La niñita de otros tiempos, que había prodigado sus cuidados a los perros de los pastores y se había entretenido en vendar sus muñecas, surgió entonces como el Ángel de Piedad de Inglaterra, en cuya historia brillará siempre con letras de oro, el nombre de Florencia Nightingale. Partió para Crimea con menos de cuarenta enfermeras; y a los pocos meses de su llegada había llevado a cabo un cambio radical en el cuidado de los soldados. Consideren nuestros lectores el bienestar que experimentarían los pobres heridos, cuando se vieron atendidos por afables mujeres, colocados en camas blandas y cómodas, y vendados con amorosa solicitud por delicadas manos que evitaban causarles el más pequeño dolor, al ceñir las vendas alrededor de sus heridas palpitantes. Florencia Nightingale estaba siempre en las salas y por la noche paseaba silenciosamente entre las hileras de camas, llevando una linterna en la mano, para asegurarse de que nada les faltaba a sus pacientes. Al divisar los soldados en medio de la oscuridad a la gentil figura que se movía entre ellos como un ángel, la llamaban "la dama de la linterna". Hasta observaron que su nombre contenía suficientes letras para formar la frase "Flit on, cheering ángel", (revolotea, ángel de consuelo y alegría). Tal era para aquellos miles de soldados víctimas de la guerra: un ángel que los reanimaba y les infundía aliento en su desgracia.

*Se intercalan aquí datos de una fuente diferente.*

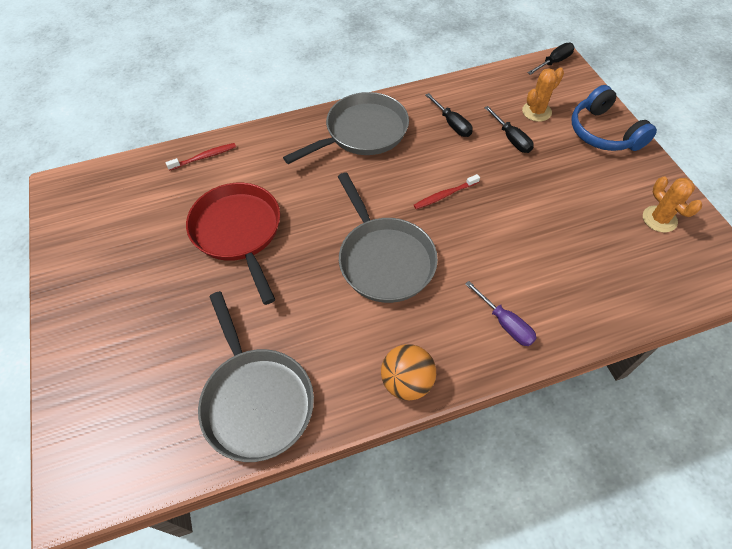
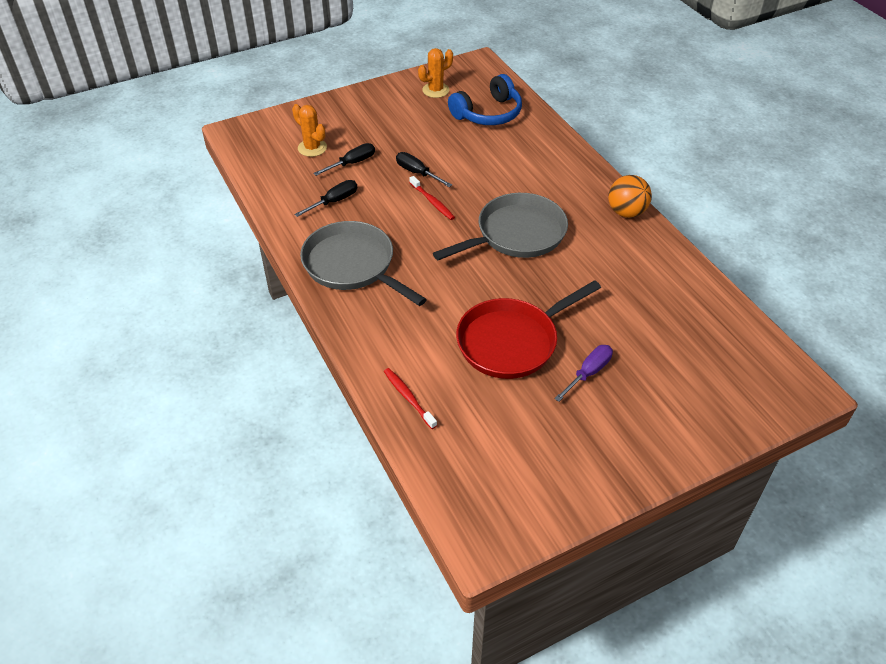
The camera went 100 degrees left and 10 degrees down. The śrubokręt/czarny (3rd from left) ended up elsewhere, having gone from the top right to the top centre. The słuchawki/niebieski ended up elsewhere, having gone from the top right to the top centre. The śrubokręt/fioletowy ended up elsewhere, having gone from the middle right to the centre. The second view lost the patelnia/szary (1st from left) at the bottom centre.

Para dar clara idea de la magnífica obra realizada por esta noble mujer, bastará decir que cuando ella llegó morían el cuarenta y dos por ciento de los heridos, y que poco después de su llegada, esa proporción se redujo a un veinte por ciento. Tuvo a su cargo hasta 10.000 soldados heridos, y cuando tenían que ser transportados a la sala de operaciones, Florencia iba con ellos y permanecía continuamente a su lado y los animaba a soportar todos sus dolores.

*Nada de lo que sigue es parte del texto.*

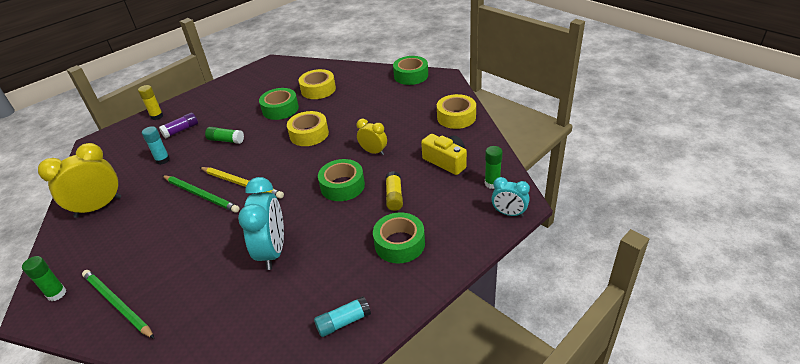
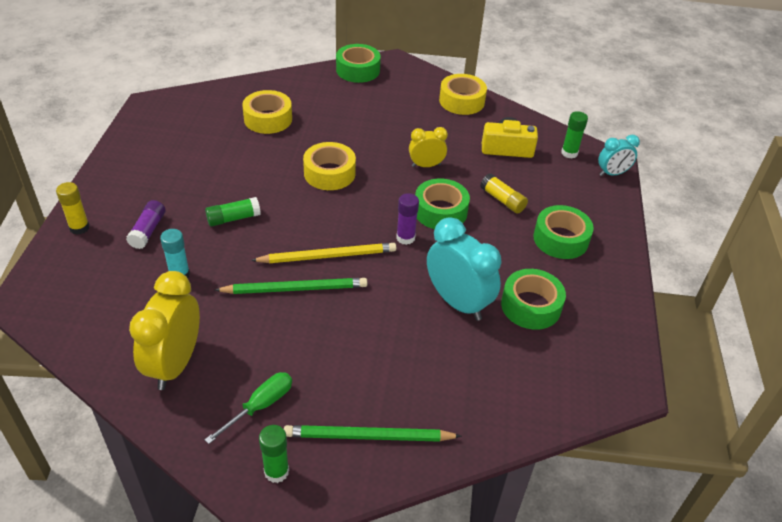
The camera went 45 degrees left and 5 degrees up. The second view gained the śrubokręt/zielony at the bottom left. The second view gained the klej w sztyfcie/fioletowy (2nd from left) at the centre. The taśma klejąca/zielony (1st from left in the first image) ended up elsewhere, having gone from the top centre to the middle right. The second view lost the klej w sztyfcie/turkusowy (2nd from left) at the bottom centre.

Tales hechos no tardaron en hacerse públicos en toda Inglaterra, donde por doquiera se oía pronunciar entre bendiciones el nombre de Florencia Nightingale. Se inició una suscripción a su favor y produjo cincuenta mil libras esterlinas. Envióse un barco de guerra para repatriarla y se hicieron preparativos para celebrar triunfalmente su entrada en Londres. Pero Florencia no codiciaba los aplausos del mundo. Volvió en secreto y se encaminó, tranquila y calladamente, a casa de su padre.